The edition has been described as "international and ecumenical" as it features editors from 13 different countries and different denominations (with involvement from Catholics, Protestants and Jews). The work is currently being published in fascicles according to this release schedule:

Consulting work for the Masorah is being done by Aron Dotan, Tel Aviv University, .

 The first fascicle (general introduction and The Five Megilloth, part 18) was published in 2004.  The books are in the same order as in the Leningrad Codex and BHS, namely Ruth, Canticles (Song of Songs), Qoheleth (Ecclesiastes), Lamentations and Esther.
 The second fascicle (Ezra and Nehemiah, part 20) was published in 2006.
 The third fascicle (Deuteronomy, part 5) was published in September 2007.
 The fourth fascicle (Proverbs, part 17) was published in February 2009.
 The fifth fascicle (The Twelve Minor Prophets, part 13) was published in November 2010.
 The sixth fascicle (Judges, part 7) was published in March 2012.
 The seventh fascicle (Genesis, part 1) was published on February 1, 2016.
In October 2016, the release dates for Leviticus and Ezekiel slipped a year (from 2016 to 2017 and from 2017 to 2018, respectively) on the Scholarly-Bibles.com web page, and the release date for Numbers changed from "forthcoming in 2017" to "in preparation," and that for Job changed from "in preparation" to "forthcoming in 2017."

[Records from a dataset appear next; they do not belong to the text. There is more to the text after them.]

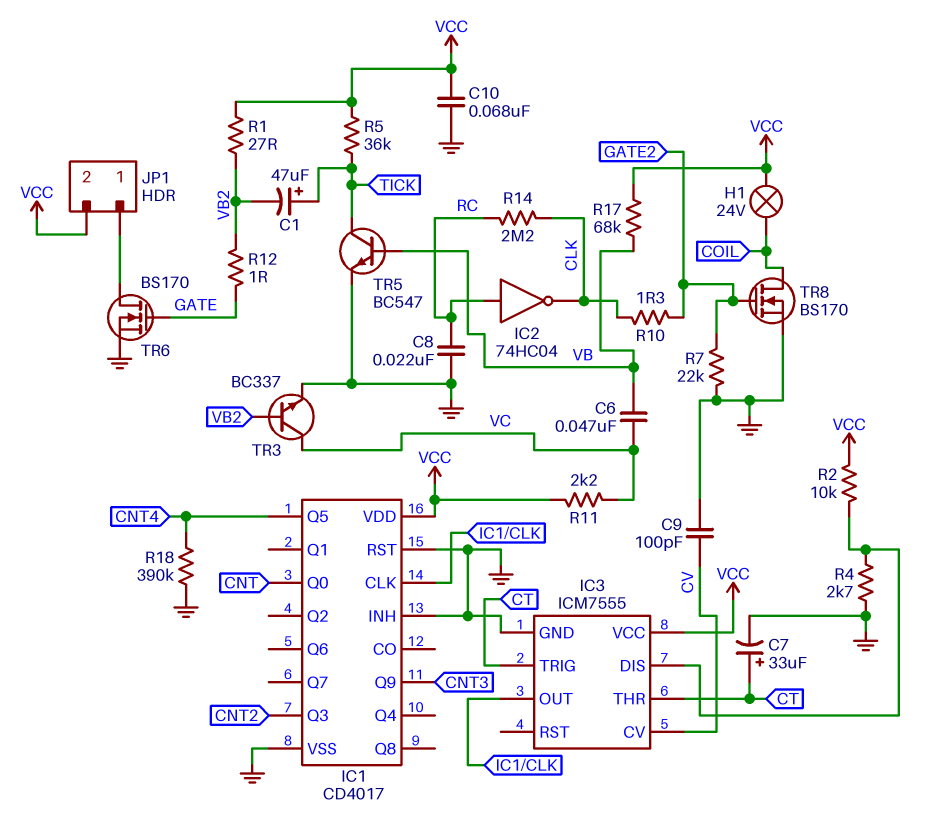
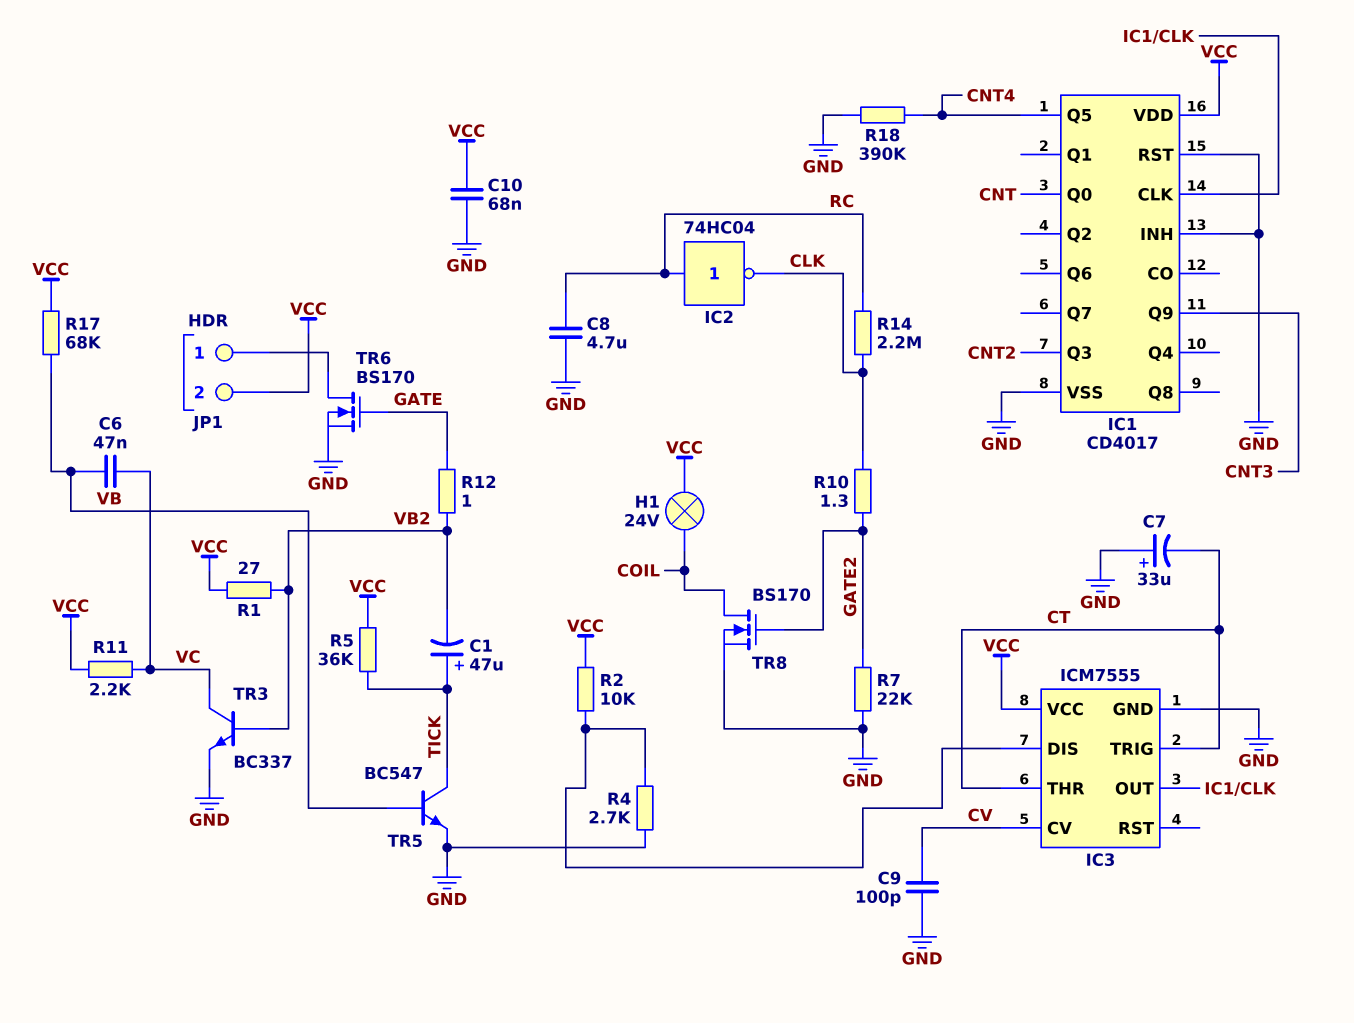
C7: 33uF (plus CT, minus GND) -> 33uF (plus GND, minus CT)
C8: 22nF (GND, RC) -> 4.7uF (GND, RC)

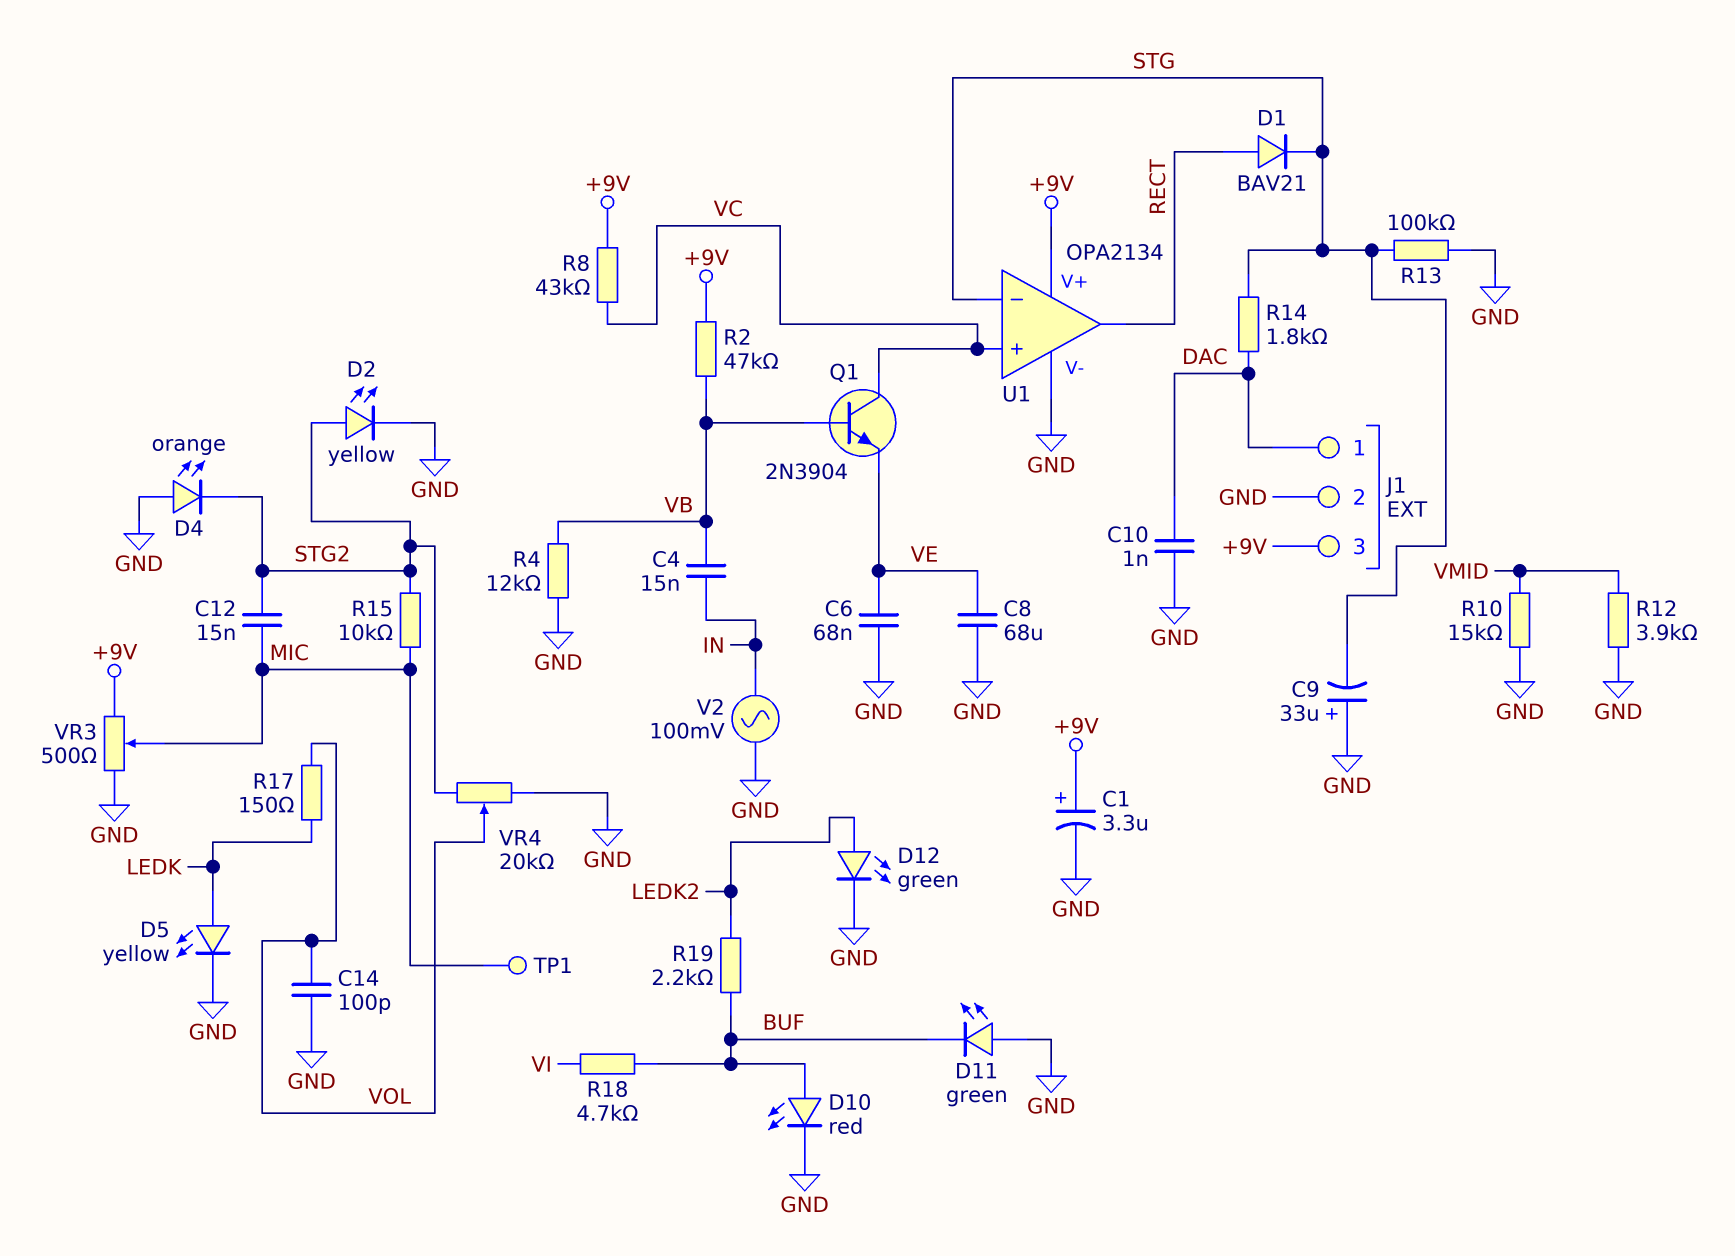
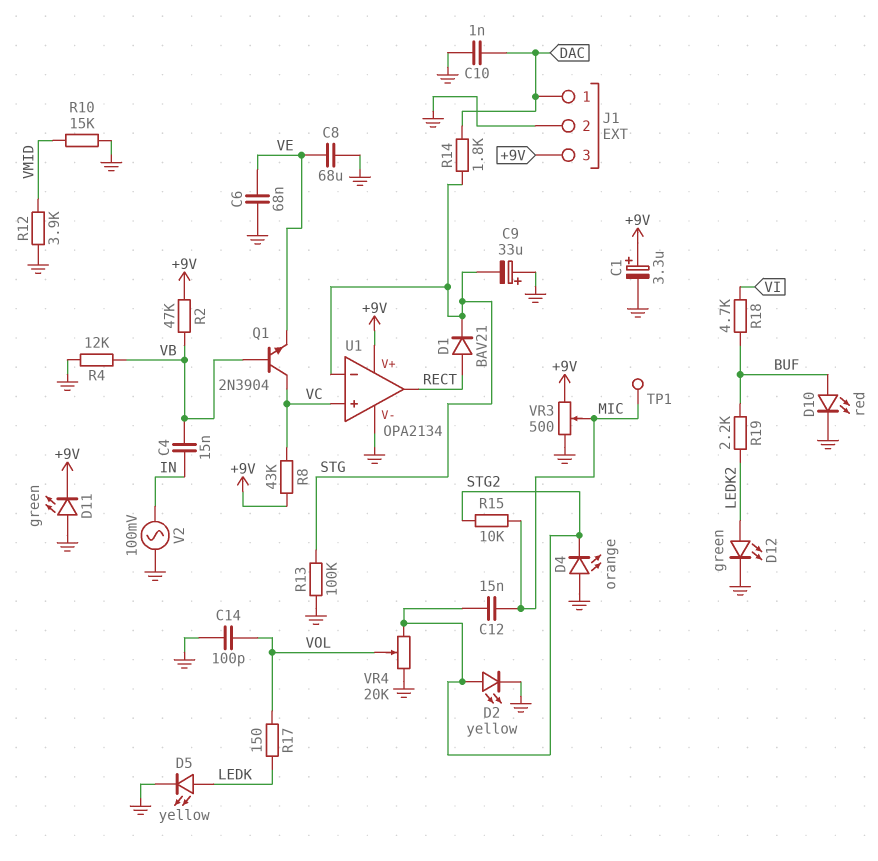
D11: LED green (A GND, K BUF) -> LED green (A GND, K +9V)

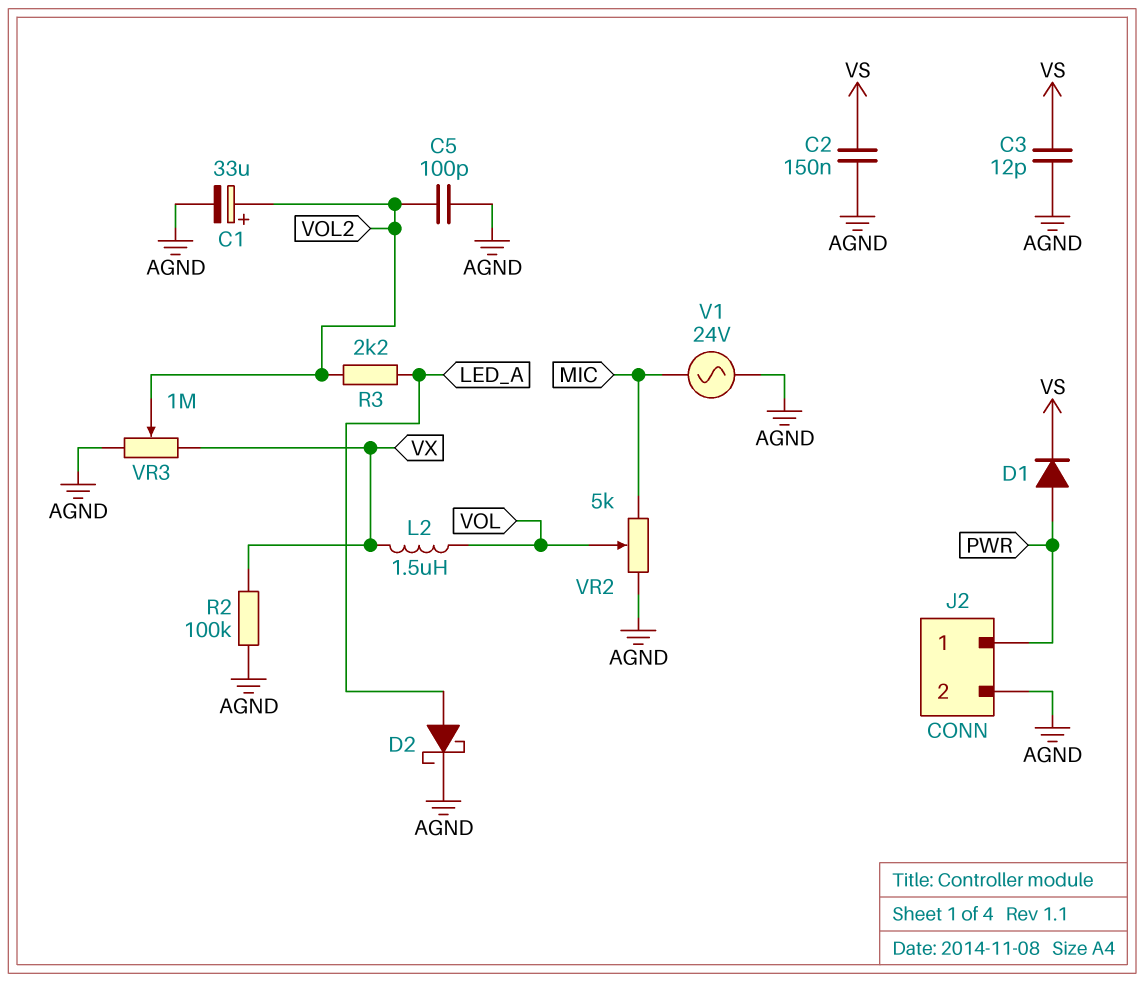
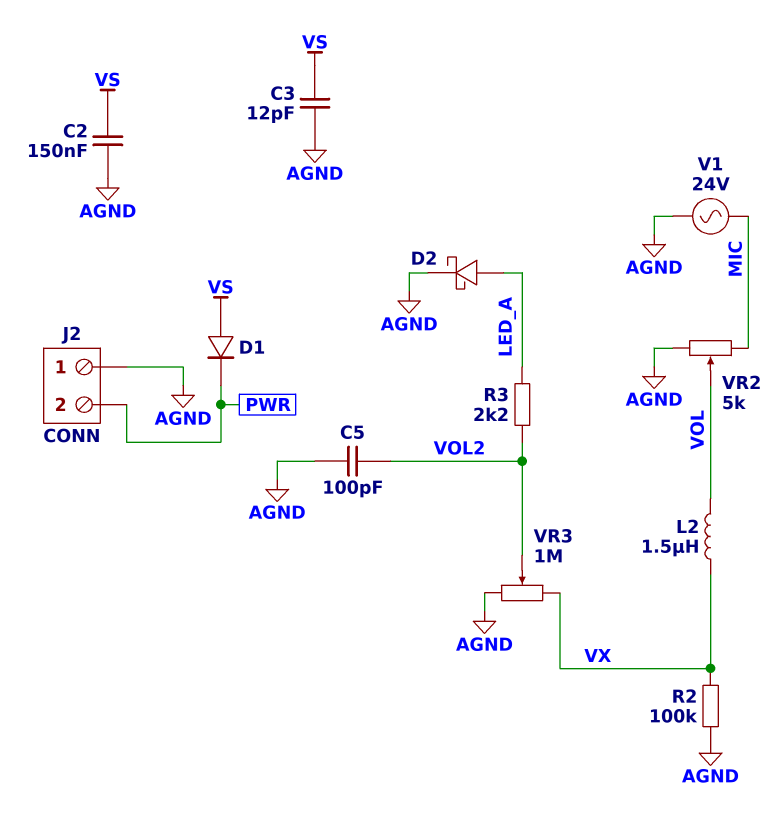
C1: 33uF (plus VOL2, minus AGND) -> none
D1: diode (A PWR, K VS) -> diode (A VS, K PWR)
J2 pin 1: PWR -> AGND
J2 pin 2: AGND -> PWR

As of 24 April 2017, Amazon.de shows a projected release date for the Job fascicle of December 2017 with a price of 81.96 Euros and still has a different version of the same book slated for a release on 15 November 2016 at a price of 49 Euros, though the product is not yet available. Amazon.co.uk also lists the Job fascicle as forthcoming, though with a projected release date of 30 January 2018 at a price of UKP 85.63 and still has a different version of the same book slated to come out 1 May 2017 with no price stated.  It now appears that neither the fascicle for Job and nor that for Leviticus are likely to come out in 2017. (Neither amazon.de nor amazon.co.uk has a listing for the Leviticus or Ezekiel or Numbers fascicles.)

As of 2 June 2017, Amazon.com shows a projected release date for the Job fascicle of December 2017 and a price of USD 69.37.

In March 2018, the release dates for Leviticus and Ezekiel slipped another year or two (from 2018 to 2019 and from 2018 to 2020, respectively) on the Academic-Bible.com web page, and the release date for Job was changed from "forthcoming in 2017" to "forthcoming in 2019."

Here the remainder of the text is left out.